On Jun 15, 2005, at 7:50 AM, Dossy Shiobara wrote:

Any ns_param in the "ns/servers" section defines a new virtual server.
In this case, you defined a virtual server whose name is "dbname(test)"
and its description is "test".

Whoa..... that's slightly unexpected. :)  I haven't used virtual
servers in eons, so had no idea how they are even set up anymore.

Of course, I don't know why you only saw a change in startup behavior
moving from 4.0.8 to 4.0.10 ... but perhaps there was a "bug" that was
"fixed" somewhere between the two versions.

Must have been, because this sure isn't new.

In fact, many of my config files have two ns_params at the start of
ns/servers, like this:

ns_param                staging-foo     "staging-site"
ns_param                live-foo                "live site"

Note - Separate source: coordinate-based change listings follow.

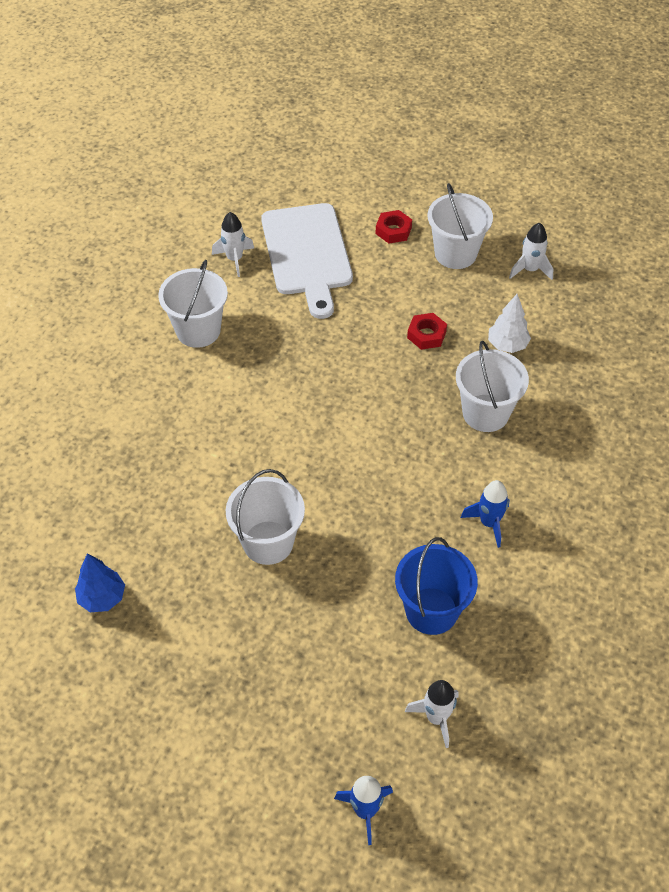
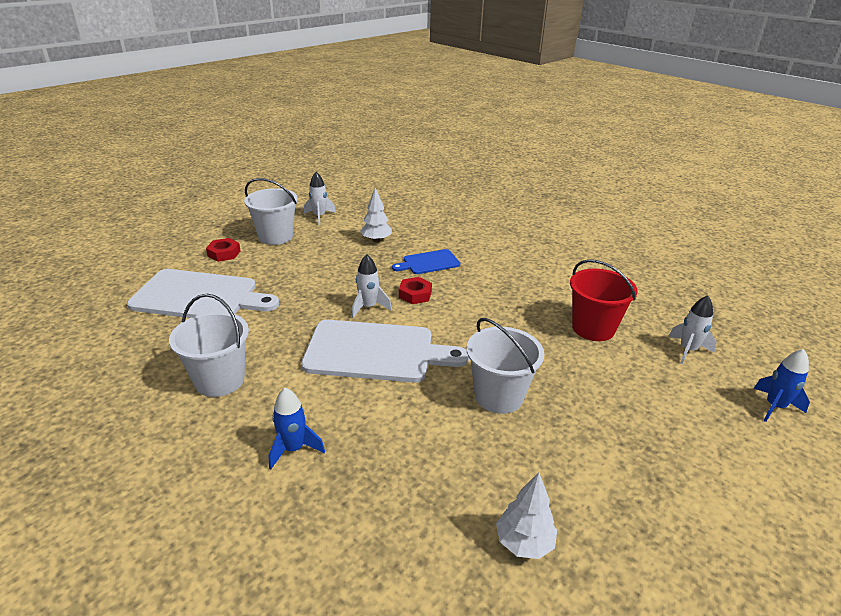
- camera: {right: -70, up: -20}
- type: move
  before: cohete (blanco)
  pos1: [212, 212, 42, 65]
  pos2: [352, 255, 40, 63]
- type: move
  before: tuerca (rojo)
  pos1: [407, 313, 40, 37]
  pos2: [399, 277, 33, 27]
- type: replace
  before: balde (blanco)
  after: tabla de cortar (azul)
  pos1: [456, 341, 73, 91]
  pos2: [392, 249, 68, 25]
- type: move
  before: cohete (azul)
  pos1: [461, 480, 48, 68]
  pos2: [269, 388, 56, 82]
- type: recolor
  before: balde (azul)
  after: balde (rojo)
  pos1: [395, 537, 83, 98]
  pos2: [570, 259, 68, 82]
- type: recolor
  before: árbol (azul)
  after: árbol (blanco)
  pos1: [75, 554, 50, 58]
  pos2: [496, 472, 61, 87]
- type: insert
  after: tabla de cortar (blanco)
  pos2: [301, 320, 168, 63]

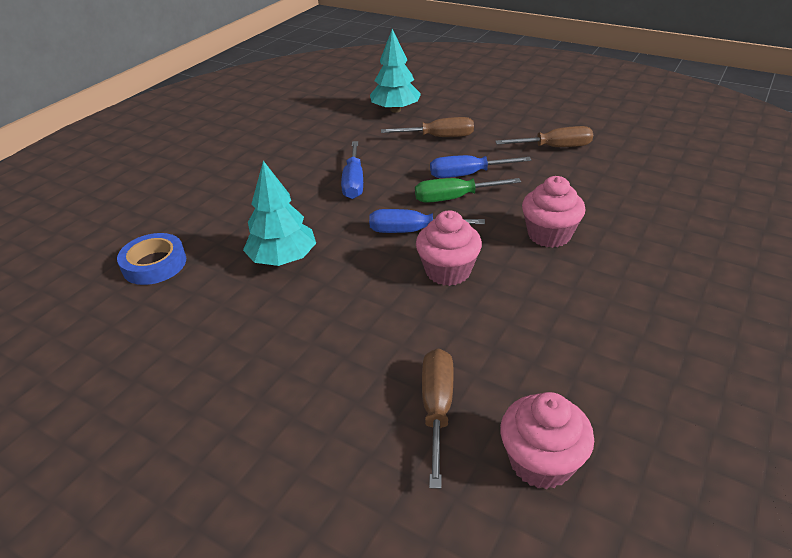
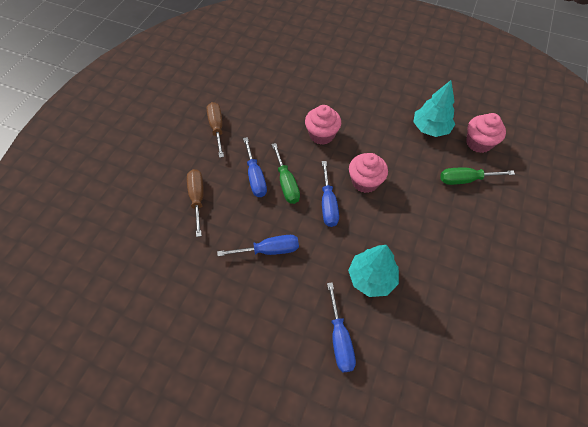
- camera: {right: -100, up: 20}
- type: move
  before: árbol (turquesa)
  pos1: [370, 29, 51, 84]
  pos2: [414, 80, 41, 57]
- type: delete
  before: cinta adhesiva (azul)
  pos1: [117, 233, 69, 52]
- type: recolor
  before: destornillador (marrón)
  after: destornillador (verde)
  pos1: [422, 348, 32, 141]
  pos2: [440, 168, 75, 17]
- type: insert
  after: destornillador (azul)
  pos2: [327, 282, 29, 90]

And then everything else in that section has a someparam(staging-foo)
version and a someparam(live-foo) version.  The server value would be
set on the nsd command line with -s and would choose which of these
sets of values was actually used.  It was just a shortcut way of having
only one config file per client.  That stopped working a long time ago;
 there was  a patch for it in the 3.x days, but when we moved to 4.x we
had to split the config files into two.  A lot of them still have the
extra stuff in them for the other server, though, which up to now was
just ignored by nsd (as far as we could tell, anyway).

I was planning on doing some config file cleanup anyway... looks like I
had better move that closer to the top of the todo list!